Teaching medical professionals and trainees about suicide prevention
Leo Sher, M.D.
My paper, “Teaching medical professionals and trainees about adolescent suicide prevention: five key problems” was published 10 years ago in the April-June 2012 issue of the International Journal of Adolescent Medicine and Health (1). In this article, I suggest that many health care professionals who have frequent contact with adolescents are not sufficiently trained in suicide evaluation techniques and approaches to adolescents with suicidal behavior.
I further suggest that suicide prevention efforts among adolescents are restricted by the fact that there are five key problems related to the evaluation and management of suicidality in adolescents:
- Many clinicians underestimate the importance of the problem of adolescent suicidal behavior and underestimate its prevalence. Suicide is the third leading cause of death for Americans aged 15–24 years, after unintentional injuries/accidents and homicide, and accounts for more deaths among this age group than all natural causes combined. Mortality from suicide increases steadily throughout the teenage years.
- There is a misconception that direct questioning of adolescents about suicidality is sufficient to evaluate suicide risk. However, physicians cannot rely on self-reporting by individuals at risk for suicidal behavior. Their information often proves misleading when suicidal patients wish to hide their intentions.
- Another misconception is that adolescents with non-psychiatric illnesses do not need to be evaluated for suicidality. Distressed adolescents often present with medical problems, not psychological symptoms. Their feelings often manifest in unclear somatic symptoms.
- Many clinicians do not know about or underestimate the role of contagion in adolescent suicidal behavior. Contagion is a process by which exposure to suicide or suicidal behavior of one or more individuals influences others to attempt or commit suicide. A person who was acquainted with the person who died by suicide is at an increased risk of suicide.
- There is a mistaken belief that adolescent males are at lower suicide risk than adolescent females. In the U.S., adolescent females contemplate and attempt suicide more often than males, but males are four times more likely to die by suicide than are females. One of the reasons why adolescent males die from suicide much more often than adolescent females may be that they resort to violent methods of committing suicide, such as hanging, firearms and explosives, more frequently than females.

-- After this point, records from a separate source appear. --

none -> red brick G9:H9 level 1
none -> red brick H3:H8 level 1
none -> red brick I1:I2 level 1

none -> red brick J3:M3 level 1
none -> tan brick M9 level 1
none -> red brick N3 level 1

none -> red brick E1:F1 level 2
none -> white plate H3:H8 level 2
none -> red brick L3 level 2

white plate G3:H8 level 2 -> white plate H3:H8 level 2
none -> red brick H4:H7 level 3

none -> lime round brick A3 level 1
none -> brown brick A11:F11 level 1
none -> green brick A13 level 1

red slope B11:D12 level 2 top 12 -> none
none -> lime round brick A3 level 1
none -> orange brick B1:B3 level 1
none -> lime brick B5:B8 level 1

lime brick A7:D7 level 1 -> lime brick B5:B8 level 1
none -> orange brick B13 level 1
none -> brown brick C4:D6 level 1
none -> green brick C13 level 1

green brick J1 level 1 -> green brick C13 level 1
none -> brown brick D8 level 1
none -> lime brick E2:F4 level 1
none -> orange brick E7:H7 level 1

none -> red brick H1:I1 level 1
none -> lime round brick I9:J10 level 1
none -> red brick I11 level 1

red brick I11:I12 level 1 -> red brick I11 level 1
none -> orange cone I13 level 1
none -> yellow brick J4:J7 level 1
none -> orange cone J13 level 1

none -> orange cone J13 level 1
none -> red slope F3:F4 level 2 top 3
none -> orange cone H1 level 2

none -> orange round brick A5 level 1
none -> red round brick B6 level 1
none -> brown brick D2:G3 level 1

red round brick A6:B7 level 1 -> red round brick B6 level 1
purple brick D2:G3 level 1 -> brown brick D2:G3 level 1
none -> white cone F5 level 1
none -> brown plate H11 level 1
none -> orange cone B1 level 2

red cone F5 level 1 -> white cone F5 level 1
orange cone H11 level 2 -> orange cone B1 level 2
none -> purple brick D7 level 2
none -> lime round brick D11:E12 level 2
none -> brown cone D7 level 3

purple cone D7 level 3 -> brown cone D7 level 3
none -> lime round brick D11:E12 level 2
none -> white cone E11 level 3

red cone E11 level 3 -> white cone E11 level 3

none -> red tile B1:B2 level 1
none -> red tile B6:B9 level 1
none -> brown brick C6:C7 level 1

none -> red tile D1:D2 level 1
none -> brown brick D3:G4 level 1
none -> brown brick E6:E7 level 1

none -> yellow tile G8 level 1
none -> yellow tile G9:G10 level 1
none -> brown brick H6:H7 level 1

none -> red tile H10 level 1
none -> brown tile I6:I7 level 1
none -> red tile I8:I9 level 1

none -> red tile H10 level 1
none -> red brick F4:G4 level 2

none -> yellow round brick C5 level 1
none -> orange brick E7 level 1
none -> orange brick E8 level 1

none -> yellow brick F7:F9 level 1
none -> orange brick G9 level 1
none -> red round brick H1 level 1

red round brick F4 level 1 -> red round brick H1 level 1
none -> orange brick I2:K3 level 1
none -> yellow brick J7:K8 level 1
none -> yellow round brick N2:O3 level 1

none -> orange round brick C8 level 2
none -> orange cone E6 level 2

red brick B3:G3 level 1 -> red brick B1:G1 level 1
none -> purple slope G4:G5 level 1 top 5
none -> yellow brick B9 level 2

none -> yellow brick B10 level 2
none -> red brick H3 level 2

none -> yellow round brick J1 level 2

Educating medical professionals and trainees about the warning signs and symptoms of adolescent suicide and providing them with tools to recognize, evaluate, and manage suicidal patients represent a promising approach to adolescent suicide prevention.
Reference
- Sher L. Teaching medical professionals and trainees about adolescent suicide prevention: five key problems. Int J Adolesc Med Health. 2012;24(2):121-3. doi: 10.1515/ijamh.2012.018.